An extensive test of water samples taken in 2011 at and Metro Beach by Michigan State University discovered bacteria with high levels of human DNA.
The findings were presented during a Water Quality Town Hall hosted by State Rep. Anthony Forlini, R-Harrison Township., at MacRay Harbor.
"We found some markers that are human specific," said Dr. Joan B. Rose, Michigan State University, who found higher levels at the St.

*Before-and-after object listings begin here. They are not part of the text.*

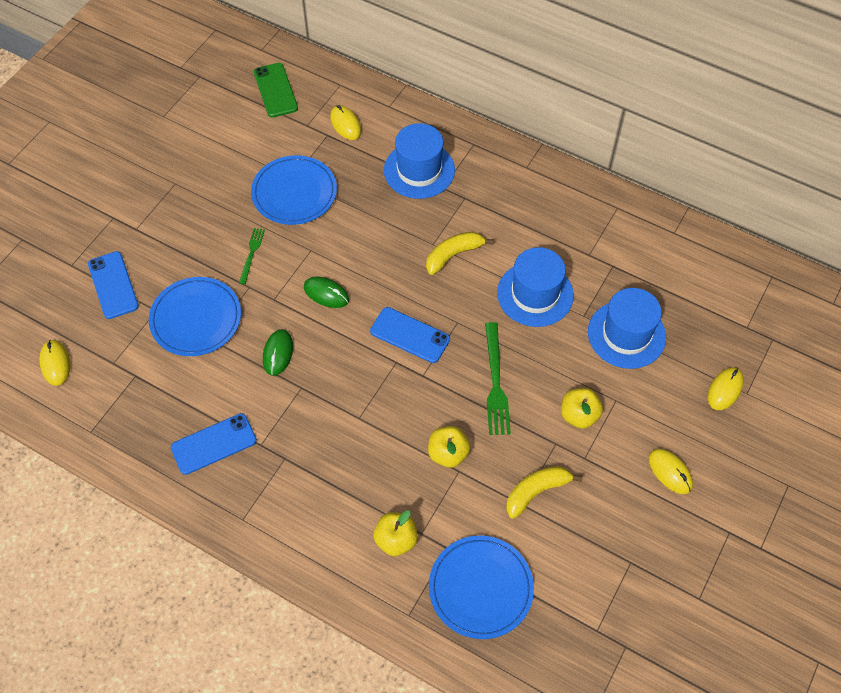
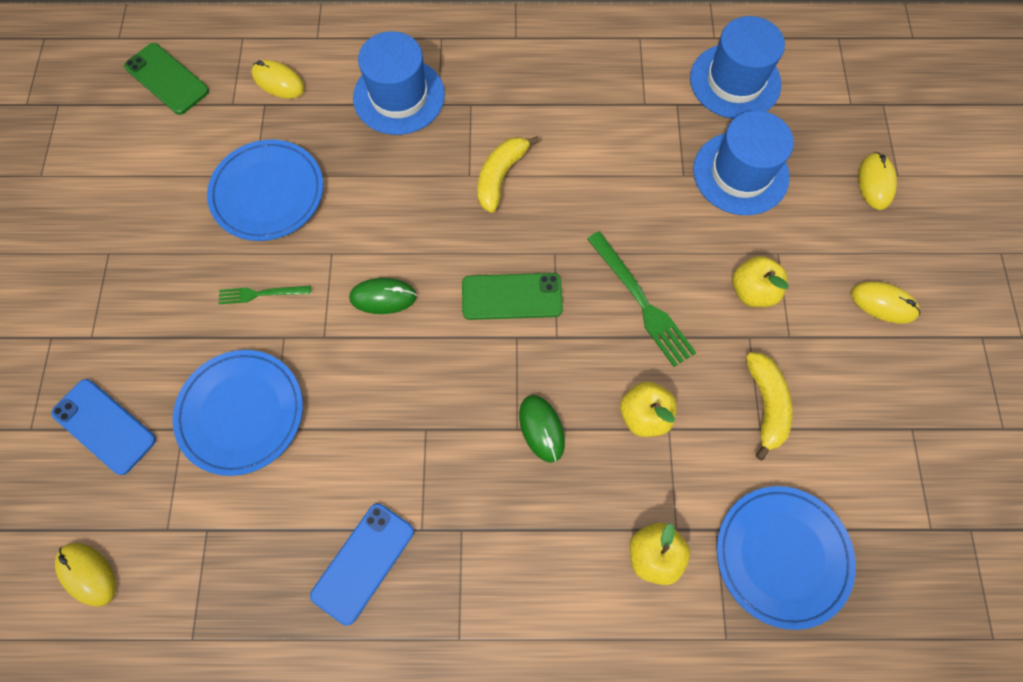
camera: 30 degrees left, 10 degrees up
(251, 253) = (261, 294): green fork -> green fork turned 75 degrees counterclockwise
(278, 353) = (371, 402): green mouse -> green mouse (541, 428)
(410, 335) = (512, 296): blue phone -> green phone
(535, 294) = (617, 177): blue hat -> blue hat (735, 81)
(536, 491) = (766, 405): yellow banana -> yellow banana turned 150 degrees clockwise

Clair Shores beach. "We've got greater human signatures impacting Memorial Beach more so than Metro Beach."
The nine samples were taken over a two-month period during the summer of 2011 and tested the levels of E. coli, the levels of bacteria from warm blooded animals and the levels with human markers in the water.

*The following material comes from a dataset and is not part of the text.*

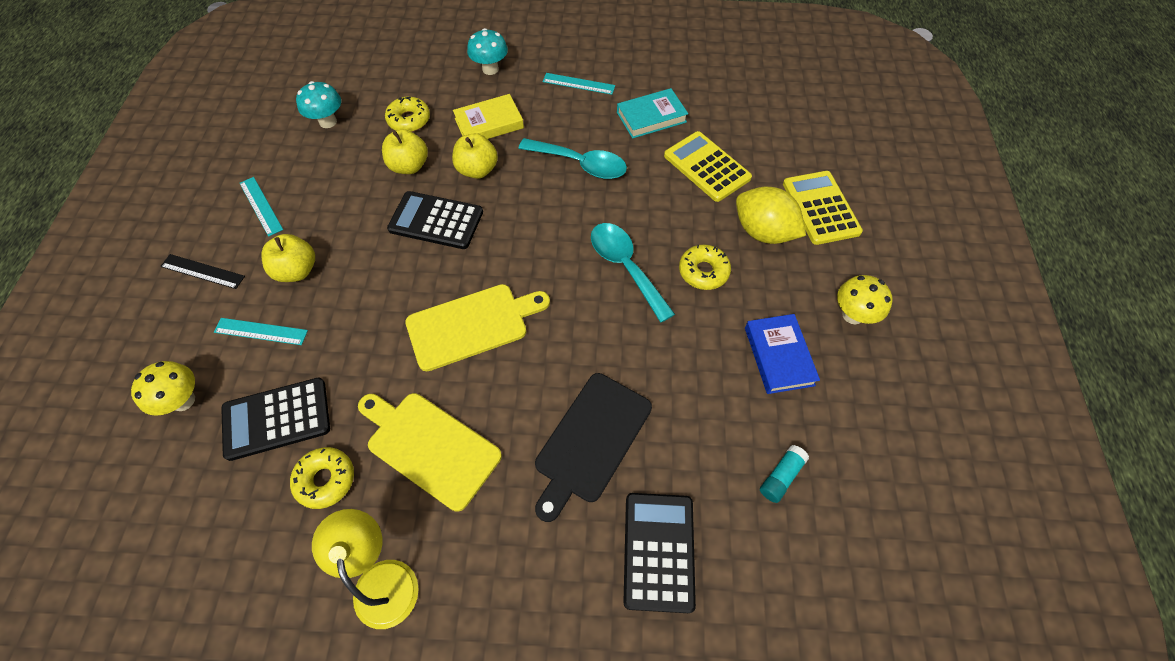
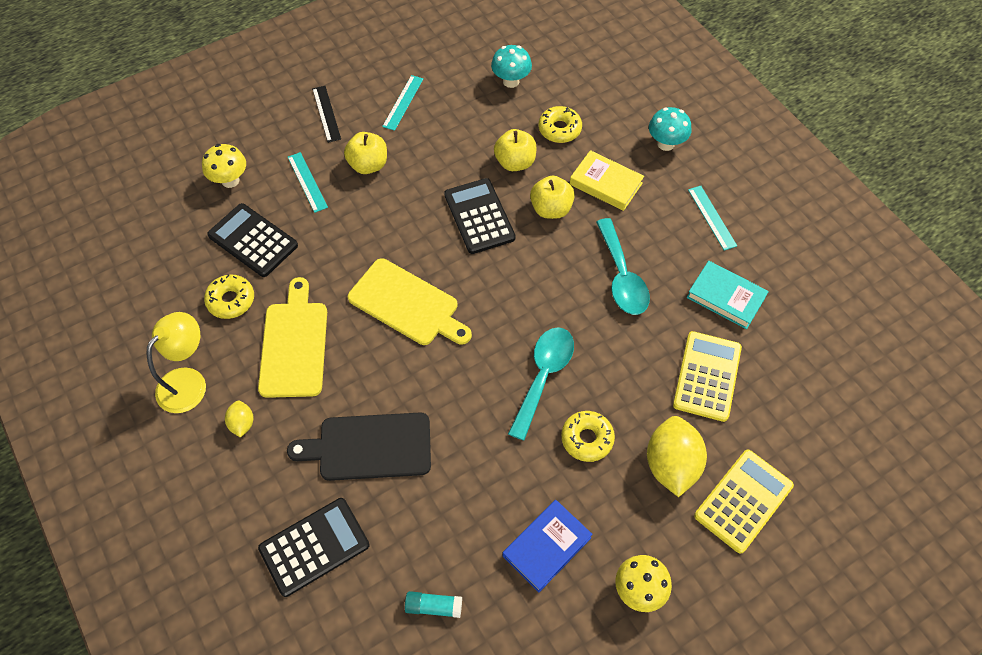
camera: 55 degrees right, 0 degrees up
(476, 548) = (242, 423): none -> yellow lemon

Spikes of the human bacteria in the water could be found after rains, especially at Memorial Beach.
Rose said that further studies will be done using data from NOAA, and other sources, to look at wind direction, rainfall and currents to determine their impacts on the beaches.
Additional samples would need to be taken further upstream on the Clinton River, and Clinton River spillway, to determine where the source of the contamination may be located.
"The human makers on the is E. coli is very telling," said Forlini, who believes more work needs to be done following the meeting.
He wants to have a follow up meeting with the DEQ director, Michigan State University scientists and others with expertise in the area. Forlini added, "I don't want this conversation to end right here."
He also wants those who pollute, to pay.
"The polluters need to pay," he added. "They are dumping on us and no one is paying the price other than us."
More than 100 people attended the town hall, including Macomb County Drain Commissioner Anthony Marrocco and St. Clair Shores Mayor Pro-Tem Peter Rubino.
"We have to find out, and push other agencies, to find the source and where it is coming from and get it fixed," Rubino said. "After we have been told (the E. coli) is (caused by) other things, to find out it is human waste is very depressing."
Joe St. John, chairman of the St. Clair Shores Waterfront Environmental Committee, was surprised at the findings.
"It is the first time human waste has been mentioned," he said. "We are trying to bring back confidence in the lake, this is going to tear it up."